Camden County

Redevelopment

Redevelopment is the process of rebuilding or restoring an area or structure, that which is currently in a measurable state of decline, disinvestment or abandonment, to a more productive condition or use. Redevelopment may also include rehabilitation, which means making a property livable again.

Redevelopment is APPROPRIATE when:

  • Physical and economic deterioration problems are serious, and all other private and public-sector efforts to address them have failed;
  • Properties have been lying vacant or underutilized for a long period of time;
  • Property assemblage is needed to get sites large enough for desired land uses;
  • The Municipality wants to control what is built;
  • Private-sector reinvestment may need tax abatements, long-term tax exemptions or other revitalization financial assistance.

New Jersey's Local Redevelopment and Housing Law (N.J.S.A. 40A:12A-1 et seq.) defines the criteria and processes municipalities must use to designate an "area in need of redevelopment" and the special powers and financial incentives they may use to encourage redevelopment. In order for an area to be designated in need of redevelopment, the municipal governing body must order the planning board to prepare a redevelopment needs study for a specified area.

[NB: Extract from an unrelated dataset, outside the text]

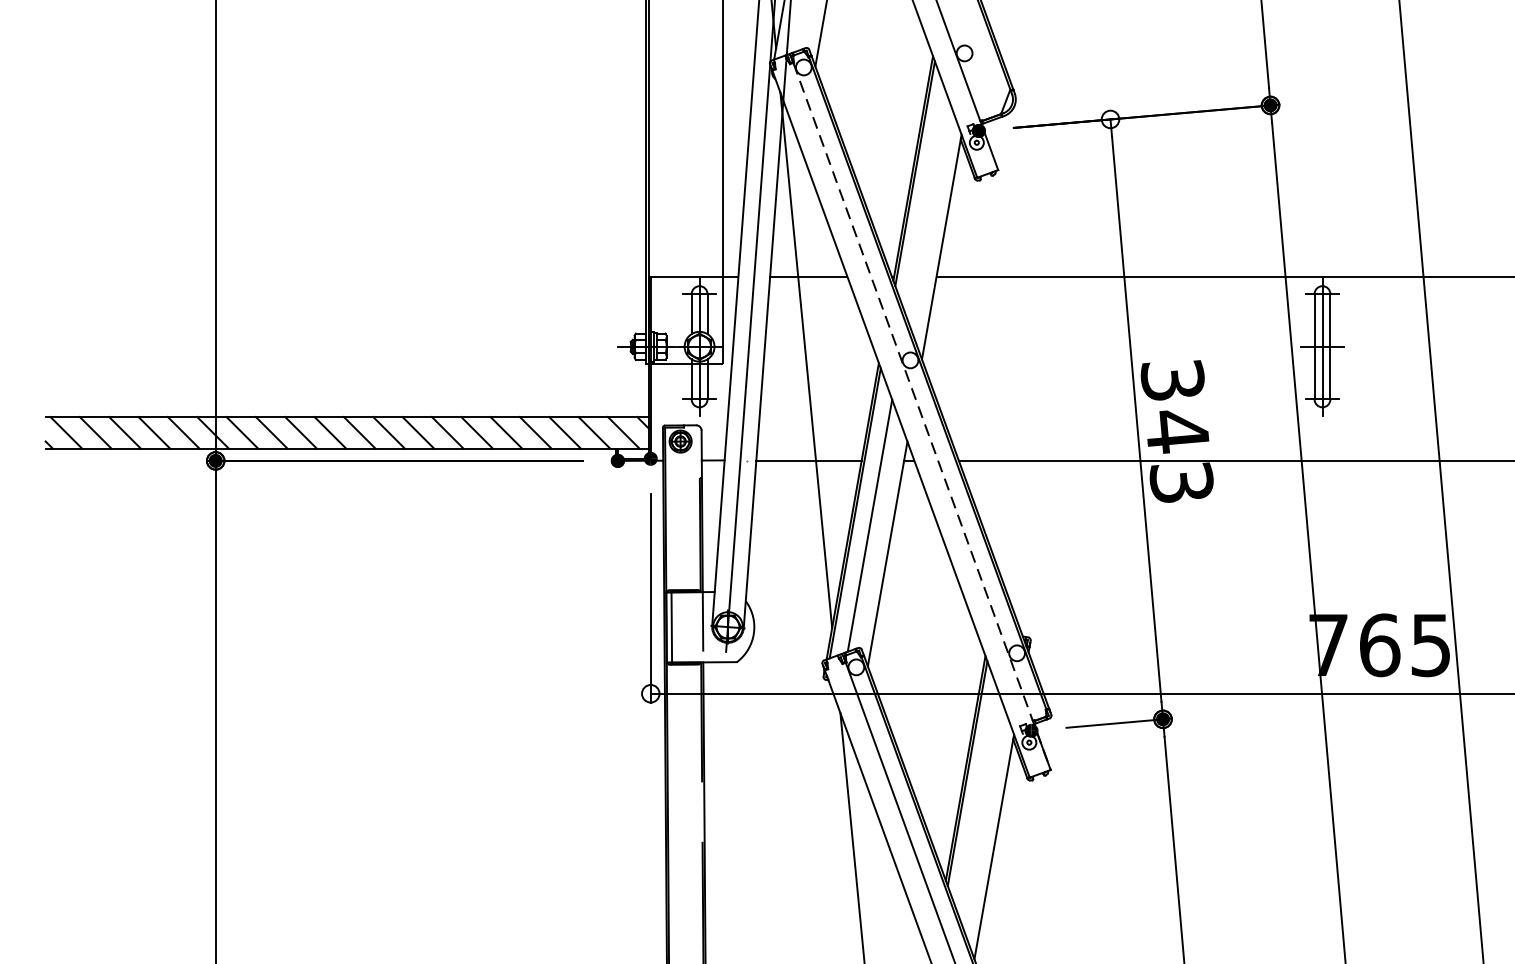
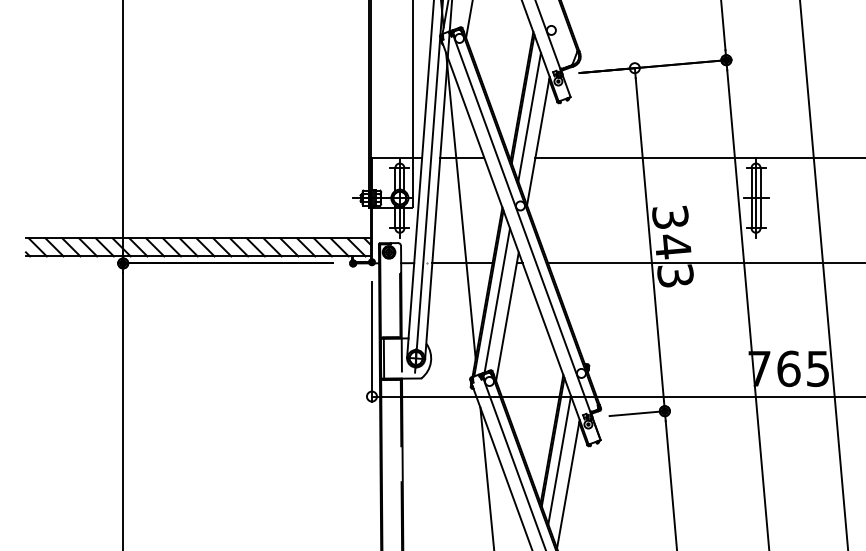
line: (926, 203) -> (529, 116), added
line: (922, 417) -> (527, 238), dashed -> solid
line: (978, 803) -> (559, 459), added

If the governing body approves the redevelopment needs study, it may then prepare a redevelopment plan that must identify, among other things, proposed land uses and building requirements, properties that may need to be acquired and any needed relocation measures, and other provisions needed to implement the redevelopment plan's goals. Redevelopment plans are adopted by ordinance, in essence amending a municipality's current land use and zoning plan.